American entomologist

Willard Joseph Chamberlin (1890–1971) was an American entomologist and professor at Oregon State College who specialized in jewel beetles and bark beetles. He was also a pilot in World War I who received the French Cross of War (Croix de Guerre) and was recommended for the U.S. Distinguished Service Cross.
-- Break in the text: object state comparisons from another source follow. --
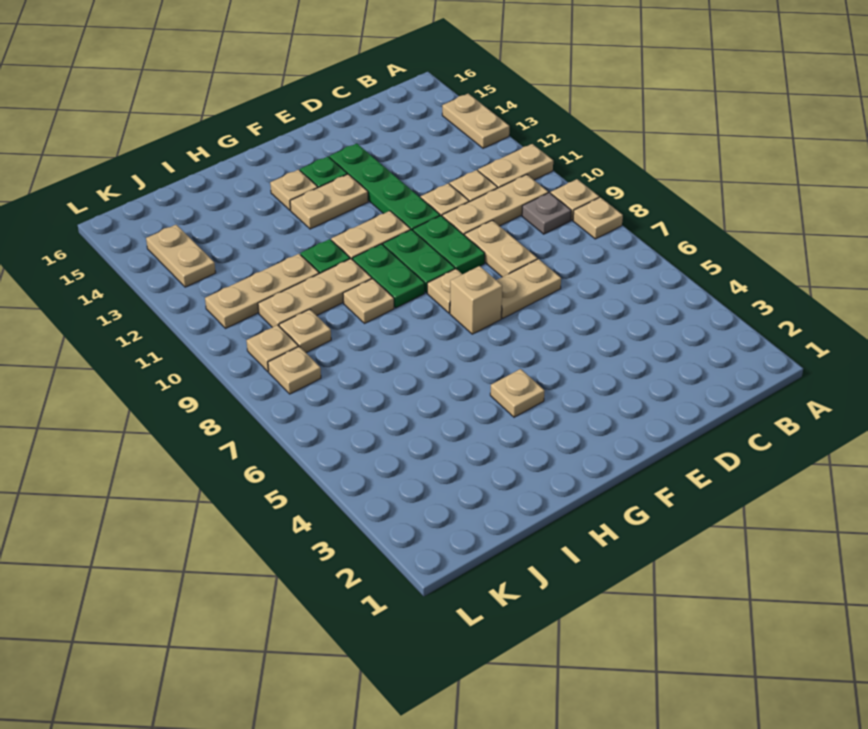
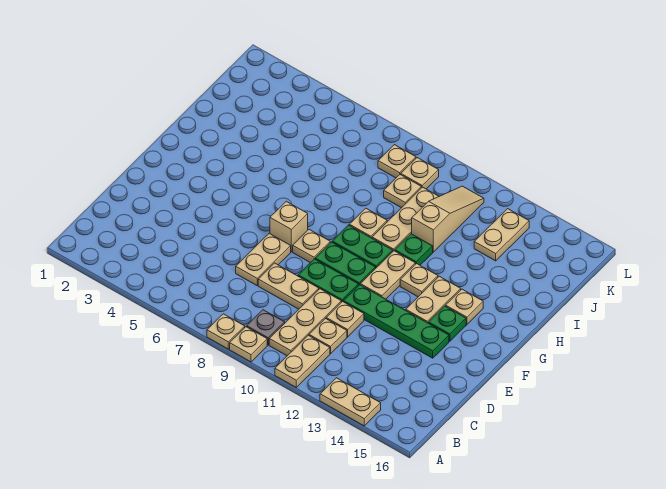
tan plate G4 level 1 -> tan plate G12 level 1
tan plate I11:K11 level 1 -> tan slope I11:K11 level 1 top I
tan plate K13:K14 level 1 -> tan plate J13:K13 level 1

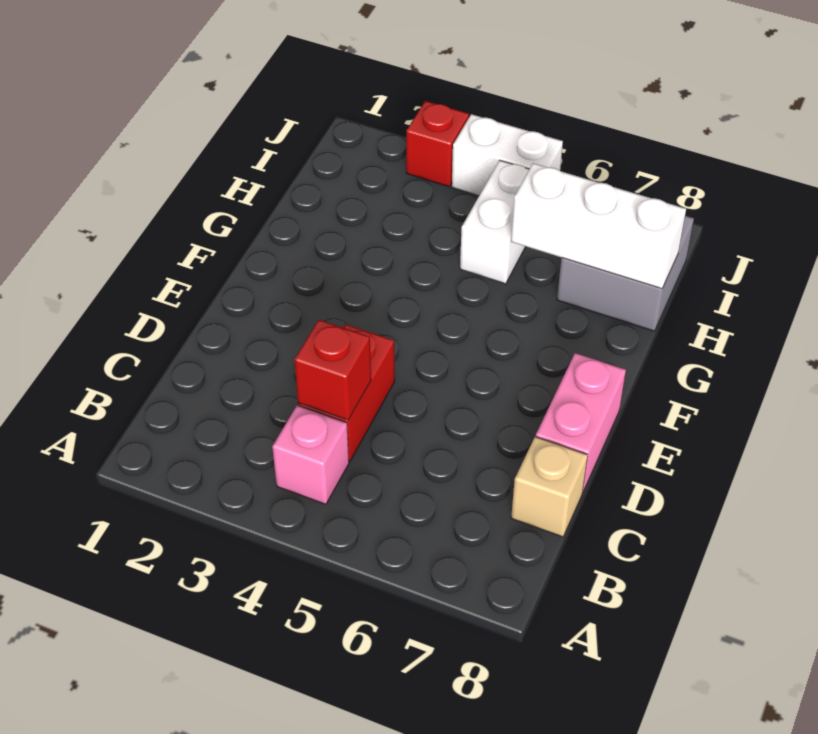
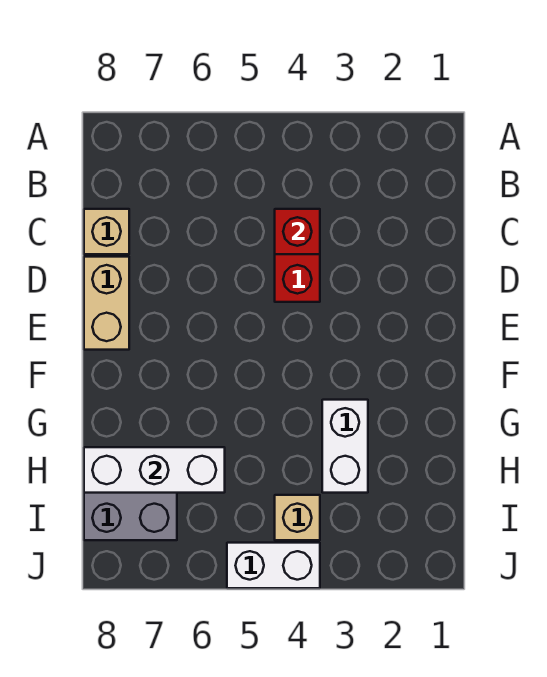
pink brick B4 level 1 -> none
pink brick D8:E8 level 1 -> tan brick D8:E8 level 1
white brick H5:I5 level 1 -> white brick G3:H3 level 1
none -> tan brick I4 level 1
red brick J3 level 1 -> none

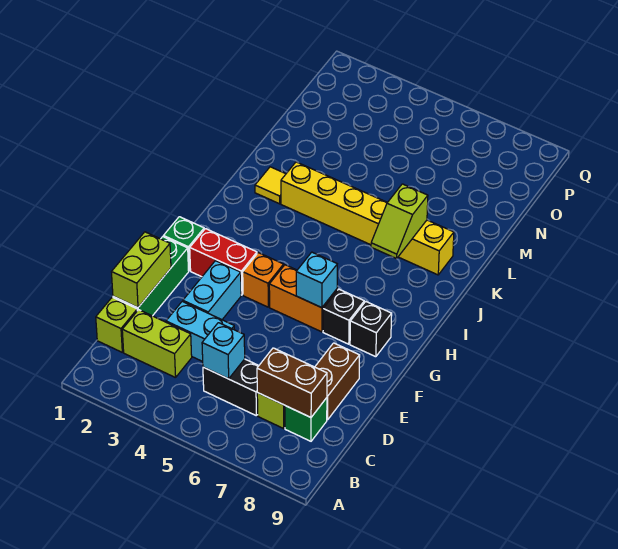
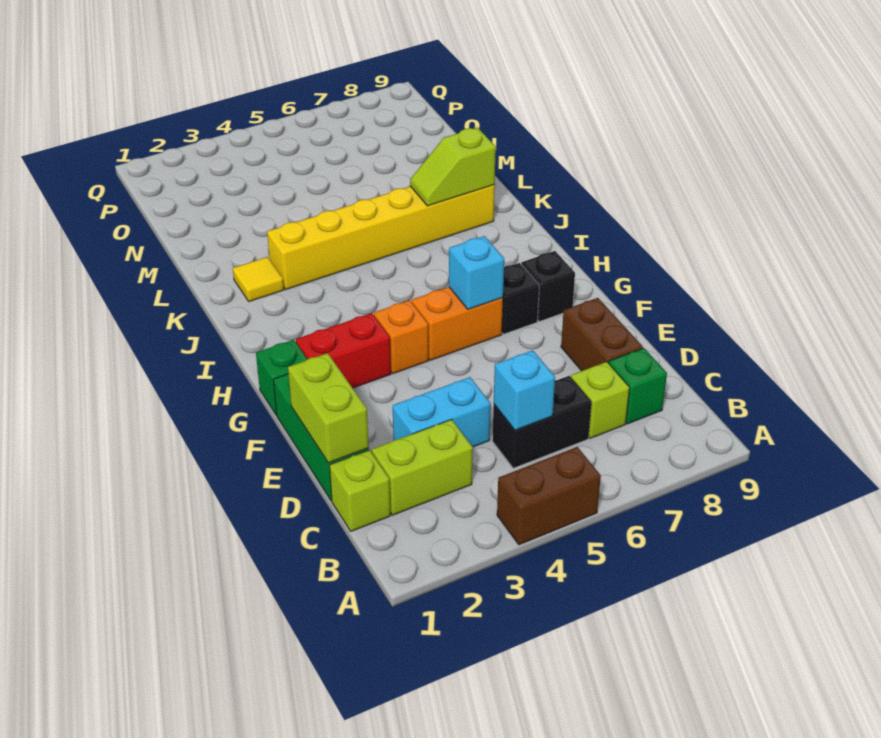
brown brick C7:C8 level 2 -> brown brick A4:A5 level 1
cyan brick E3:F3 level 1 -> none
lime slope J7:K7 level 2 top K -> lime slope K7:K8 level 2 top 8

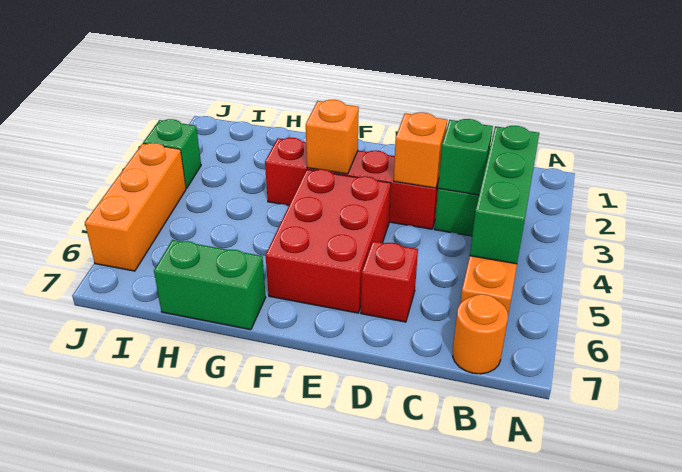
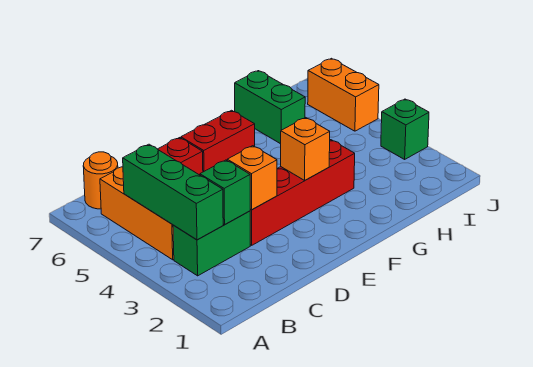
red brick E4:F6 level 1 -> red brick E6:F6 level 1
green brick G7:H7 level 1 -> green brick H6:H7 level 1
orange brick J4:J6 level 1 -> orange brick J5:J6 level 1

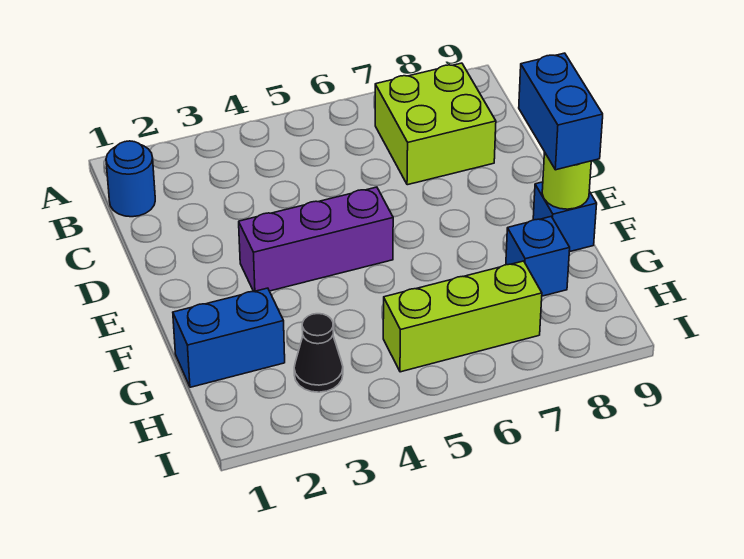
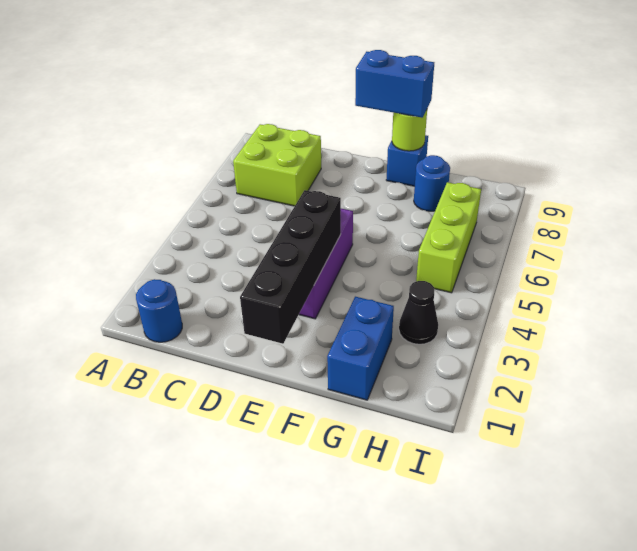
none -> black brick E1:E4 level 2
blue brick G8 level 1 -> blue round brick G8 level 1

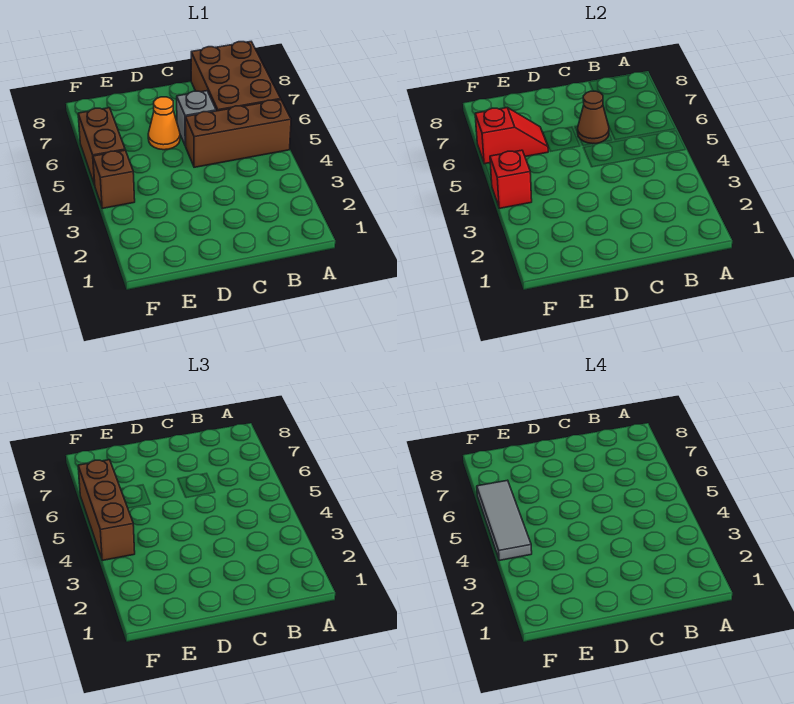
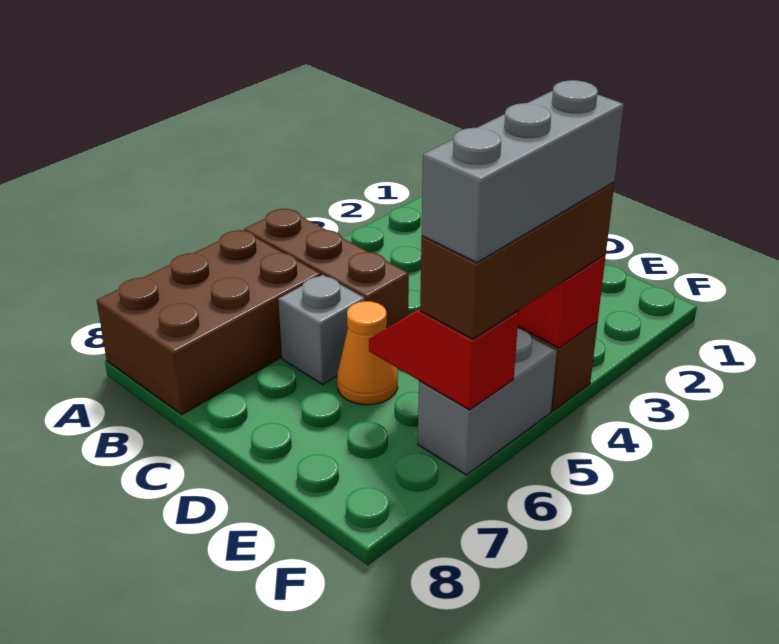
brown cone C6 level 2 -> none
grey tile F4:F6 level 4 -> grey brick F4:F6 level 4
brown brick F5:F6 level 1 -> grey brick F5:F6 level 1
== Early life and military service ==
Chamberlin earned a Bachelor of Science at Oregon Agricultural College (now Oregon State University) in 1915, and graduated from the School of Military Aeronautics at University of California, Berkeley, on August 1, 1917. He passed Reserve Military Aviator's test on October 20, 1917, and was commissioned First Lieutenant in January 1918, with 141st Aero Squadron. During World War I he served in England, France, and Italy. He twice flew the English Channel delivering planes from Paris to London. He performed reconnaissance and photography work during the St. Miheil and Argonne offensives. In the second day of the St. Miheil drive with his observer, under great difficulties, carried out the longest reconnaissance over German territory of any American aviators. As a volunteer for a mission for flying at low altitude over enemy lines for certain information, he received the Cross of War from the French. He brought down three enemy planes and attempted to deliver messages to the famous Lost Battalion in the Meuse-Argonne Offensive, France. He was recommended three different times for the Distinguished Service Cross. He was discharged from active duty in February 1919 and became a professor at Oregon State.

Chamberlin was recalled up to the military in May 1941, with the rank of Major, and stationed in charge of a training film preparation unit at Lowry Field in Denver, Colorado. In February 1942, he reported for duty at Sheppard Field in Texas, where he directed technical training at the Army Air Forces Technical School.

==Entomology==
Chamberlin specialized in jewel beetles (family Buprestidae) and bark beetles (subfamily Scotylinae). He earned his PhD from Stanford University in 1930 with a dissertation on jewel beetles of the north Pacific coast. His works include The Buprestidae of North America, exclusive of Mexico (1926) and The Bark and Timber Beetles of North America north of Mexico (1939), as well as the text book An Introduction to Forest Entomology and Entomological Nomenclature and Literature. In 1950, he sold his beetle collection to the California Academy of Sciences.

== Family ==
Chamberlin's daughter Hope Chamberlin (1918–1974) was a journalist and author whose book A Minority of Members won the 1974 Christopher Award for adult nonfiction.